Otherwise if you define path=<pci-device-path+partitions> then
wysiwyg, i.e. no arrays assembling across these boundaries.

>
> and I'm not sure those sets are necessarily isomorphic - though I agree that
> they will often be the same.
>
> Does each DOMAIN line define a separate migration boundary so that devices
> cannot migrate 'across domains'??
> If we were to require that, I would probably want multiple 'path=' words
> allowed for a single domain so we can create a union.

Yes, we should do that regardless because it would be hard to write a
glob that covers disparate controllers otherwise.

>>
>> Here is what I think we need to allow for simple honoring of platform
>> constraints but without needing to expose all the nuances of those
>> constraints in config-file syntax... yet.
>>
>> 1/ Allow path= to take a metadata name this allows the handler to
>> identify its known controller ports, alleviating the user from needing
>> to track which ports are allowed, especially as it may change over
>> time.  If someone really wants to see which ports a metadata handler
>> cares about we could have a DOMAIN line dumped by --detail-platform
>> --brief -e imsm.  However for simplicity I would rather just dump:
>>
>> DOMAIN path=imsm action=spare-same-port spare-migration=imsm
>>
>
> So "path=imsm" means "all devices which are attached to a controller which
> seems to understand IMSM natively".
> What if a system had two such controllers - one on-board and one on a plug-in
> card.  This might not be possibly for IMSM but would be for DDF.
> I presume the default would be that the controllers are separate domains -
> would you agree?

The controllers may restrict spare migration but I would still see
this as one ddf DOMAIN where the paths and spare migration constraints
are internally determined by the handler, but the hotplug policy is
global for the "ddf-DOMAIN".

> So the above DOMAIN line would potentially create multiple
> 'domains' at least for spare-migration.

Yes.

>
>> 2/ I think we should always block configurations that cross domain
>> boundaries.  One can always append more path= lines to override this.
>
> I think we all agree on this.  Require --force to create an array, or add
> devices to an array, where that would cross an established spare-group...
> The details are still a bit vague for me but the principle is good.
>
>>
>> 3/ The metadata handler may want to restrict/control where spares are
>> placed in a domain.  To enable interaction with CIM we are looking to
>> add a storage-pool id to the metadata.  The primary usage of this will
>> be to essentially encode a spare-group number in the metadata.  This
>> seems to require a spare-migration= option to the DOMAIN line.  By
>> default it is 'all' but it can be set to a metadata-name to let the
>> handler apply its internal migration policy.
>
> I'm not following you.  Are you talking about subsets of a domain? Subdomains?
> Do the storage-pools follow hardware port locations, or dynamic configuration
> of individual devices (hence being recorded in metadata).

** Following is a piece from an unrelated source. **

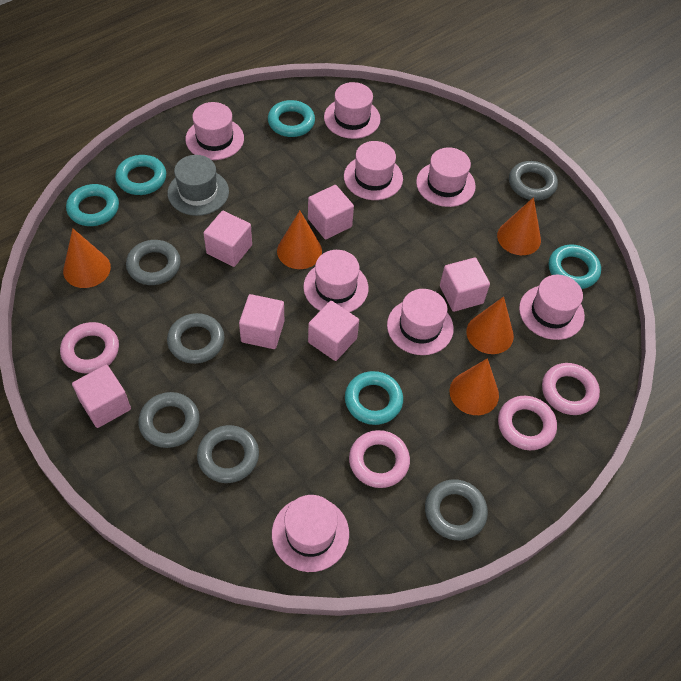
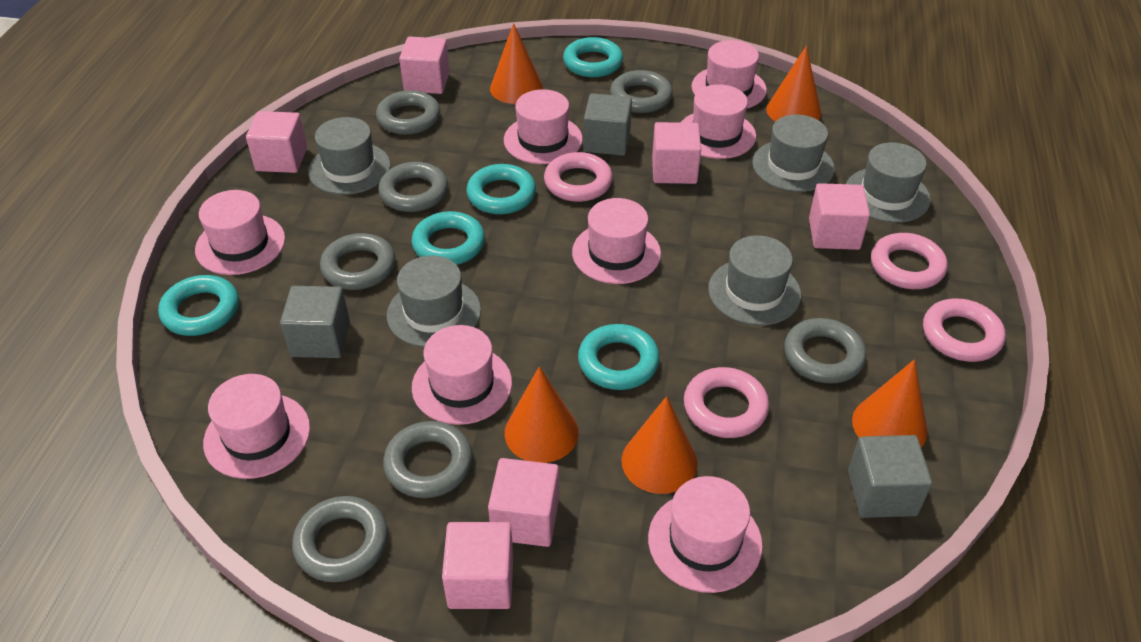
grey cube: 0 -> 3
grey hat: 1 -> 5
grey ring: 6 -> 7

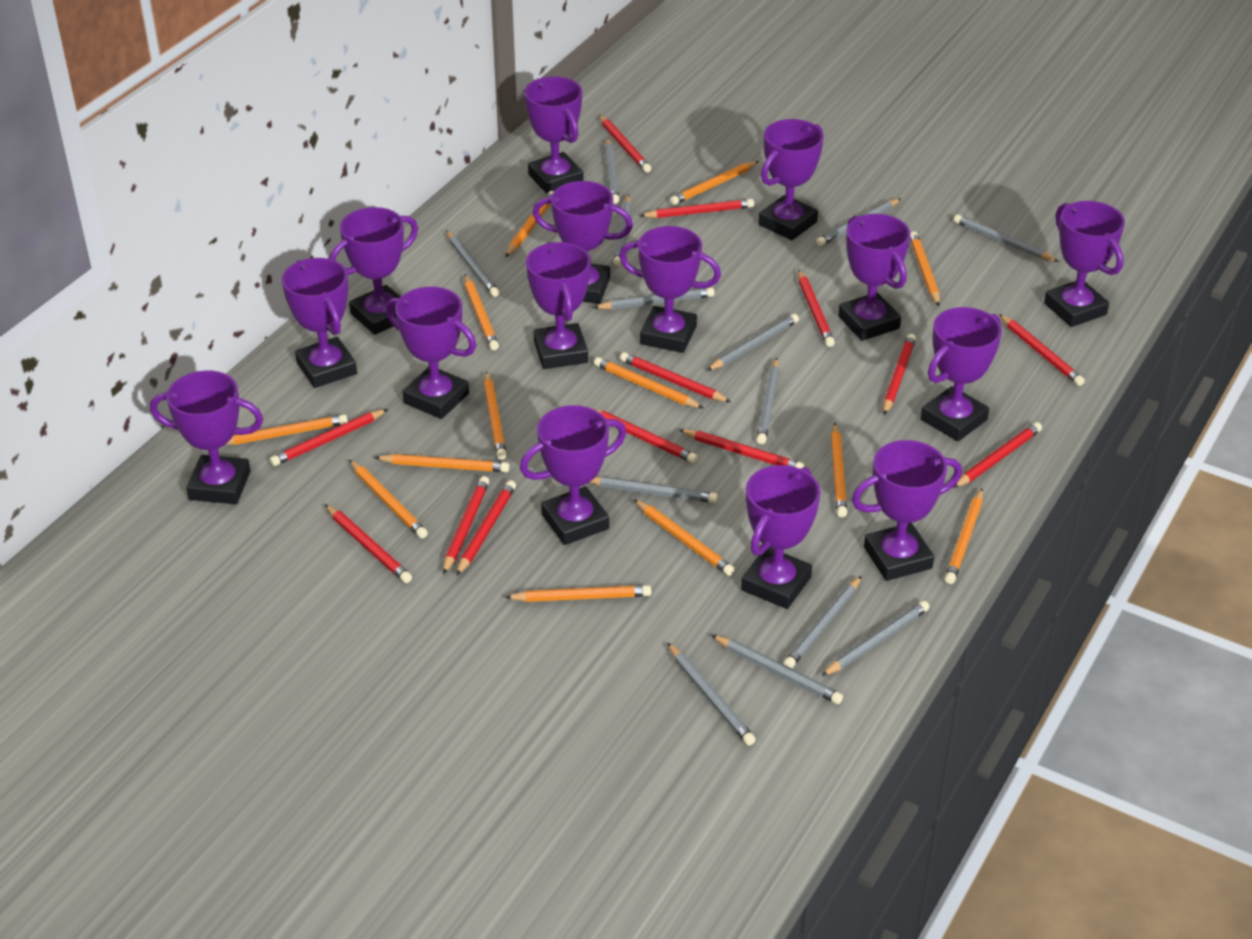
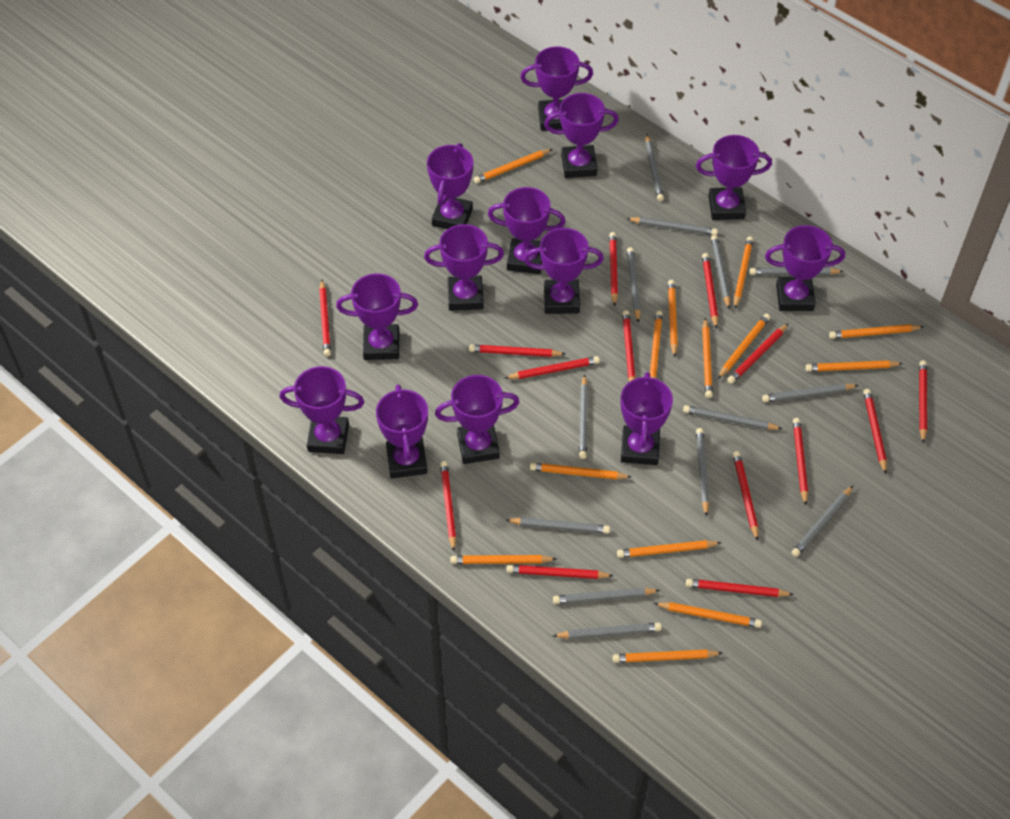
purple trophy: 15 -> 13
red pencil: 13 -> 14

Dynamic configuration, but I would still call this the imsm-DOMAIN
with metadata specific spare-migration-boundaries.

>
> This is how I think spare migration should work:
>  Spare migration is controlled entirely by the 'spare-group' attribute.
>  A spare-group is an attribute of a device. A device may have multiple
>   spare-group attributes (it might be in multiple groups).
>  There are two ways a device can be assigned a spare-group.
>  1/ If an array is tagged with a spare-group= in mdadm.conf then any device
>    in that array gets that spare-group attribute
>  2/ If a DOMAIN is tagged with a spare-group attribute then any device
>    in that domain gets that spare-group attribute
>
>  When mdadm --monitor needs to find a hot spare for an array or container
>  which is degraded, it collects a list of spare-group attributes
>  for all devices in the array, then finds any device (of suitable size)
>  that has a spare-group attribute matching any of those.
>  Possibly a weighting should prefer spare-groups that are more prevalent in
>  the array, so that if you add a foreign device in an emergency, mdadm won't
>  feel too free to add other foreign devices (but is still allowed to).
>
>  You seem to be suggesting that the spare-group tag could also be specified
>  by the metadata.  I think I'm happy with that.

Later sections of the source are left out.